French Open 2011: Why Nadal Will Cruise over Murray and Advance to the Finals

David DietzContributor IIIJune 2, 2011

PARIS, FRANCE - JUNE 01:  Rafael Nadal of Spain hits a backhand during the men's singles quarterfinal match between Rafael Nadal of Spain and Robin Soderling of Sweden on day eleven of the French Open at Roland Garros on June 1, 2011 in Paris, France.  (Photo by Alex Livesey/Getty Images)
Alex Livesey/Getty Images

Throw out all the stats. Throw out their previous encounters (Nadal leads 10-4 including their meeting on clay in Monte Carlo a few weeks ago). This match is going to come down to whether Andy Murray’s ankle will hold up against the relentless attack of Nadal. It’s one thing to face Juan Ignacio Chela, unfortunately for Murray, Nadal is a totally different animal.

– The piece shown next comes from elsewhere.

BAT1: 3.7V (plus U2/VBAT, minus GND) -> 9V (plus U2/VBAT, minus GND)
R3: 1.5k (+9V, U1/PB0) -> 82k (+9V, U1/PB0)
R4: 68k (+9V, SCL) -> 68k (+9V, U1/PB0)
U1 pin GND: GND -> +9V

Murray has played incredibly spirited tennis and has shown real grit so far this tournament. After falling behind two sets to love and then 2-5 in the fifth set against Victor Troicki, and with his ankle apparently badly hurting him, Murray found a way to survive purely on heart and determination (and a royal choke job by his opponent).  No matter how much Murray wants his first Grand Slam, he will need more than that against Nadal.

If Murray is to pull off the shocking upset, not only will he need full health and energy, he will also need more aggressive shot making. Like Nadal, he too is know for a counter-punching attack, a style which while generally successful, does not work against Nadal. From the start, Murray will need to copy Robin Soderling’s strategy of hitting big and going for broke. Even then, Soderling benefited from Nadal’s cranky tendinitis, preventing him from being at full strength and a rather lucky penchant for hitting every line, meaning Murray will most likely have to somehow top that.

Murray has had a decent year and a commendable tournament. The fact that the Scot is even still around is quite surprising. Of course he is desperate for his first Grand Slam, but bowing out to Nadal in the Semis is nothing to be ashamed about. When it's all said and done, Nadal cruises in straight sets.